My life was everything it was suppose to be.  Today I am grateful for it, all of it.  I don't have to understand why anymore, that is a big girl step forward.

Sometimes in times of anxiety, I could imagine my hair flowing straight back in the cool breeze, and soon the peace returned.  As the years went on and things piled up high, the images seemed too far away and my imagination seemed to produce things gray and black.  As alcohol rushed through my being and my spirit diminished in it's presence, I lost hope of ever smelling the clover fields again.

I could not answer the why's and the black was most endearing.

Finding this program has restored more than my imagination and done more than just give me hope for better days, it has given me a new life.  A new love for my husband as I am able to love myself enough to give real love back to another person. My children have peaceful nights.  Sometimes I am still silly but it's because I am excited to be their Mom, and a good Mom, not because I just swigged down a full glass of wine.

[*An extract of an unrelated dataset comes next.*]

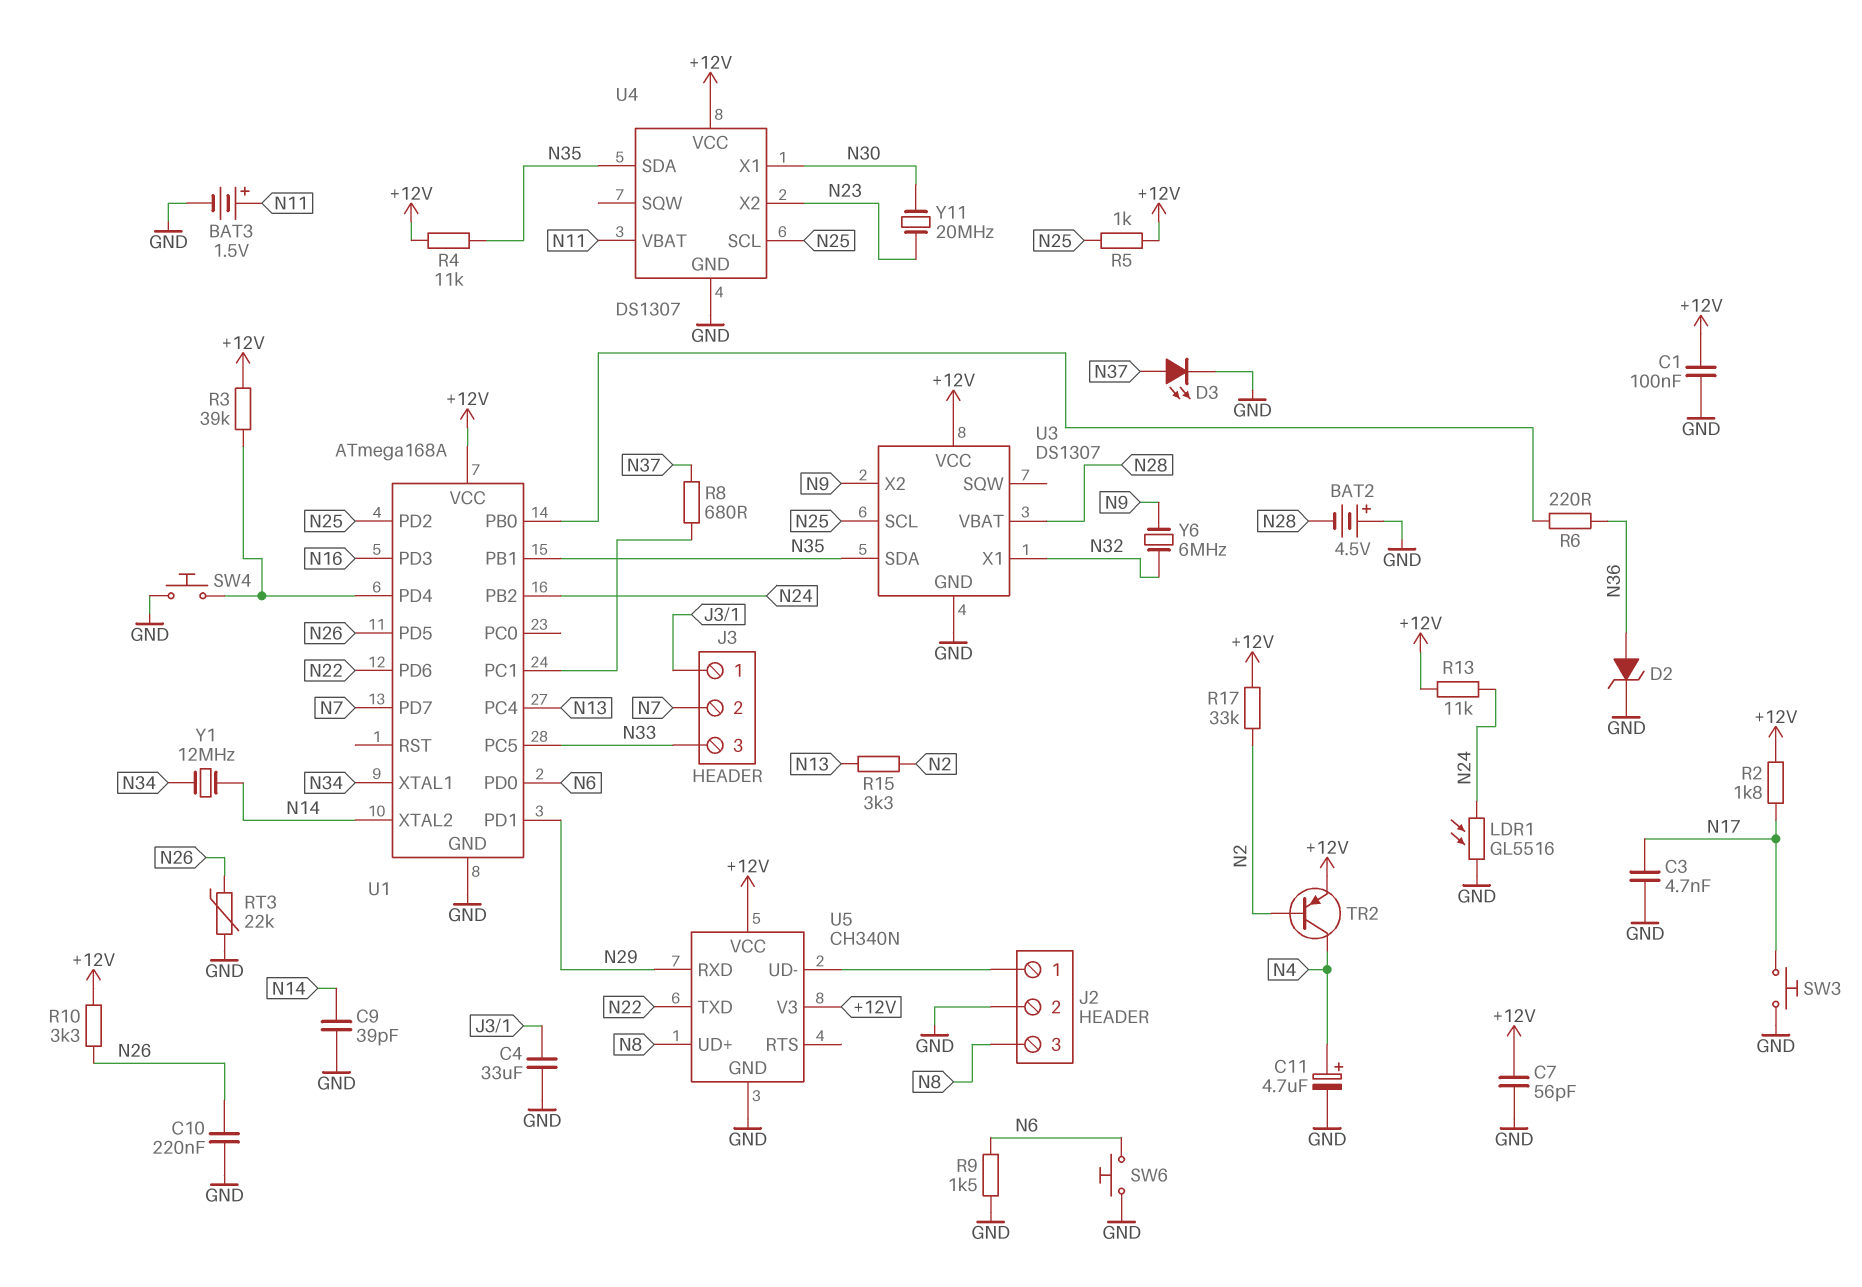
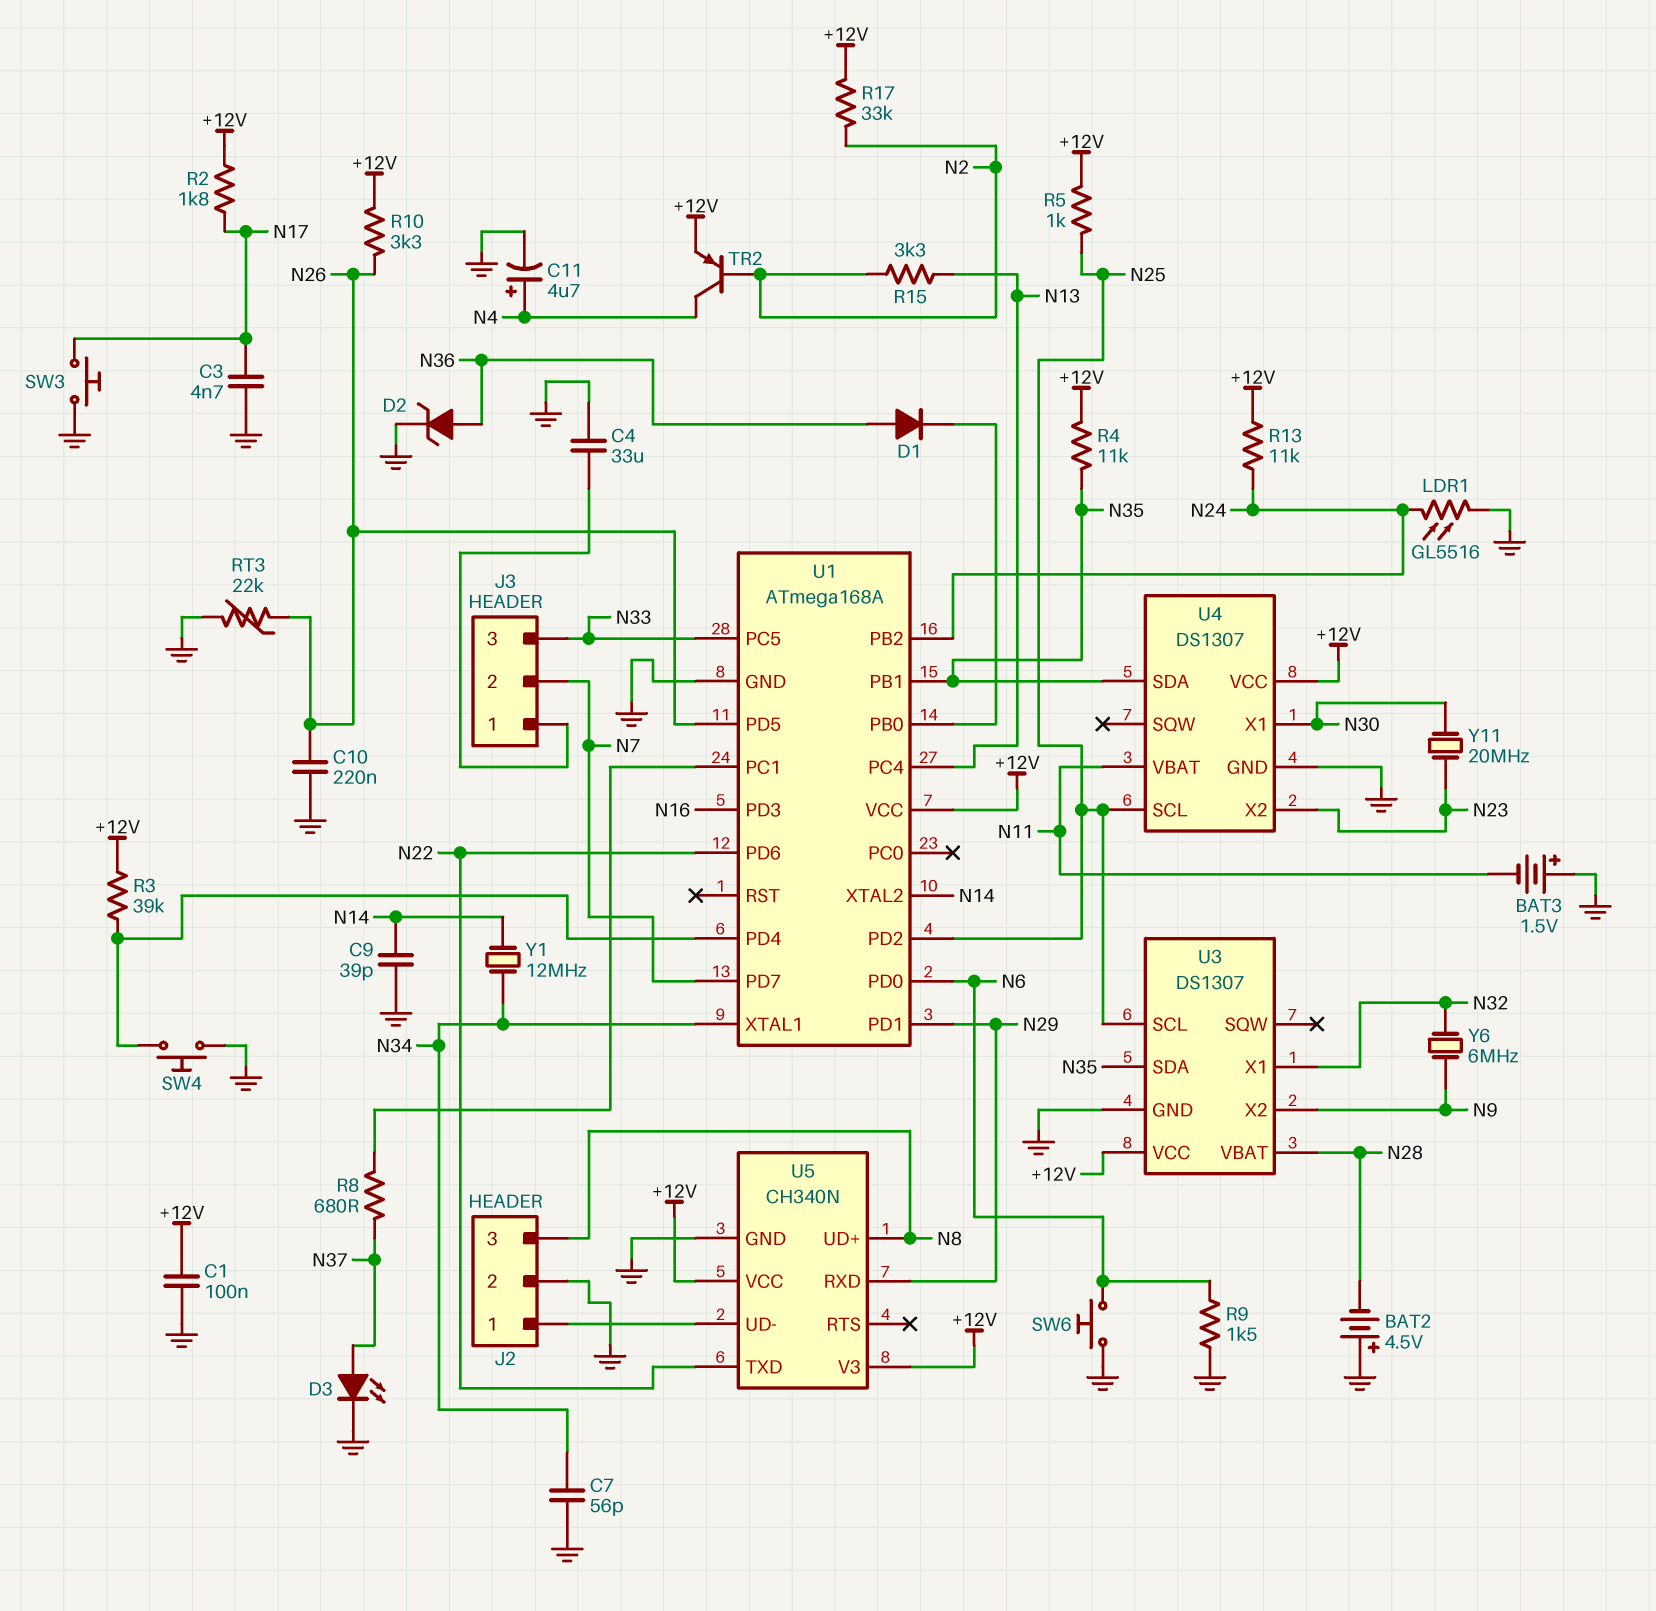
BAT3: 1.5V (plus N11, minus GND) -> 1.5V (plus GND, minus N11)
C7: 56pF (+12V, GND) -> 56pF (GND, N34)
D1: none -> diode (A N36, K U1/PB0)
R6: 220 (N36, U1/PB0) -> none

My neighbors stop over to chat, and my friends call to talk.  Sometimes they even ask me for my opinion on this or that, or suggestions on how to handle conflict they are experiencing.  Those are things I've never had happen before.  My family and husband feel inclined to do the same here and there.  Sometimes they even thank me.  Sometimes my presence inspires others, and they let me know it.  Sometimes I am inspired by them, and I am able to say it now.  I am able to show affection and give hugs to people I love, something I hadn't done for years.  Not even my own family, not even my husband - only my kids and they are so much more now.

My jobs are easier, my life is easier.  My mind doesn't have to dwell on how others aren't "doing it right" you know... life.

My heart is full, my peace has returned, and I can remember again - my hair straight back in the wind when I was 2, and know everything is going to be alright... and that's why.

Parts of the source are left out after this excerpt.